Faith is an abstraction, and like all abstractions, has no substance. And think about the phrase "evidence of things not seen." Evidence is what *IS* seen, what is evident. Faith sidesteps evidence and substance and goes directly to belief.

What was being alluded to is the correct definition of faith, which some in the secular world have difficulty grasping, and very likely due to the mis applied text referring to it in scripture by the religious variants of society. Faith requires both substance and evidence before it can be considered faith.

I think it's the believers who have trouble understanding what faith is. It is one of two methods for coming to beliefs, the one that doesn't use evidence. Thus, we have can hold both justified and unjustified beliefs. Faith is the latter. If you believe something is true and came to that belief without applying valid reasoning to evidence (justified belief), whatever other method you used, the belief is unjustified, making it a faith-based belief.
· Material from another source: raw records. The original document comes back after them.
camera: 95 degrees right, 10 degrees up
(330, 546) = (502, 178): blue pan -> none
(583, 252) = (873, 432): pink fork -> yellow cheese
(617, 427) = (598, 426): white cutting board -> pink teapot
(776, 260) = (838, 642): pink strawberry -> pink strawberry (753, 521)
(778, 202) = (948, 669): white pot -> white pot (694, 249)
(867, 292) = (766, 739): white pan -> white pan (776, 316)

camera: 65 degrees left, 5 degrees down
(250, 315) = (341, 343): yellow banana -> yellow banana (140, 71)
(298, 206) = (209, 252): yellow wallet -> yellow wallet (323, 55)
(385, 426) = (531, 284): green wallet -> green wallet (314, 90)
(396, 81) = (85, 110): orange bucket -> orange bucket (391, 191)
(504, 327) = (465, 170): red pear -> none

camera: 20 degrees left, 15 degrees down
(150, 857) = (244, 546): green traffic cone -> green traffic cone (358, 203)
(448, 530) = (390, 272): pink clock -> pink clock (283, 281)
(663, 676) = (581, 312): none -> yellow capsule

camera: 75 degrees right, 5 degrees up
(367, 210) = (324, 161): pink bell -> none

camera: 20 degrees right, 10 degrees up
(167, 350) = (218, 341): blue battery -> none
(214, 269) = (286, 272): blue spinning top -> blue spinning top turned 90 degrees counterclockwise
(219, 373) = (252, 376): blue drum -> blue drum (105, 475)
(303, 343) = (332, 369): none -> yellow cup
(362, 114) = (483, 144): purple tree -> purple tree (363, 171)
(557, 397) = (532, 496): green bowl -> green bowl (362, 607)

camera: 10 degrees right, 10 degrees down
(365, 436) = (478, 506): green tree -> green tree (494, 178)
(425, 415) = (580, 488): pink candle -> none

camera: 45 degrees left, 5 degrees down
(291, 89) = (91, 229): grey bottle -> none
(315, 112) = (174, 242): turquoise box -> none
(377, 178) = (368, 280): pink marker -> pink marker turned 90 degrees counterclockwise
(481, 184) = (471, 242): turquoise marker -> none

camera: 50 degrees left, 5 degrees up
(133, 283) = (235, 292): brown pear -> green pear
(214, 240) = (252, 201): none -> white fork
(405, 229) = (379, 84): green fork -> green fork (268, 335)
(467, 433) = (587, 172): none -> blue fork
I would say that if one has a different understanding of what faith is and what its place is in epistemology, that it he that doesn't have a correct definition of faith. Notice that I am not referring to a different word with the same spelling and pronunciation, which means justified belief, as in faith borne of experience - faith in a wife, or in a car starting, or any other justified belief based on experience and evidence. The beliefs are justified if they include the idea that what is expected might not be the case - the wife might be cheating, and the car not start next time, but the belief that such things are the case is not based only in the will to believe.

Religion glorifies faith and where helpful, demeans reason for good reason - its dicta can only be believed by faith. And we see poetry like the scripture you cited from Hebrews. And we see it attempt to make faith more substantial than just a hope believed, it has substance and evidence we are told, even though it has neither - a kind of unwitting not to empiricism and the idea that substance and evidence can make beliefs sound.

With humanism, it's the other way around. Reason is the virtue and faith the logical error (non sequitur).

I was just watching the January 6th committee. Over and over we see the conflict between those who required evidence to believe that the election was stolen such as Barr, Cippolone, and Herschmann, and those who didn't, who kept insisting they had it and promising to provide it such as Giuliani, Powell, and Flynn, but couldn't and thus never did. One group was willing to believe by faith, the other comprised empiricists.

I guess that Giuliani, Powell, and Flynn were referring to the evidence of things hoped for and the substance of things not seen, which, of course, meant no substance or evidence at all. These two groups nicely represent and contrast the traditions of religion and empiricism. Faith was hardly a virtue there, was it? Nor did it serve the January 6th insurrectionists, whose only "evidence" was Trump's word. They had faith in him.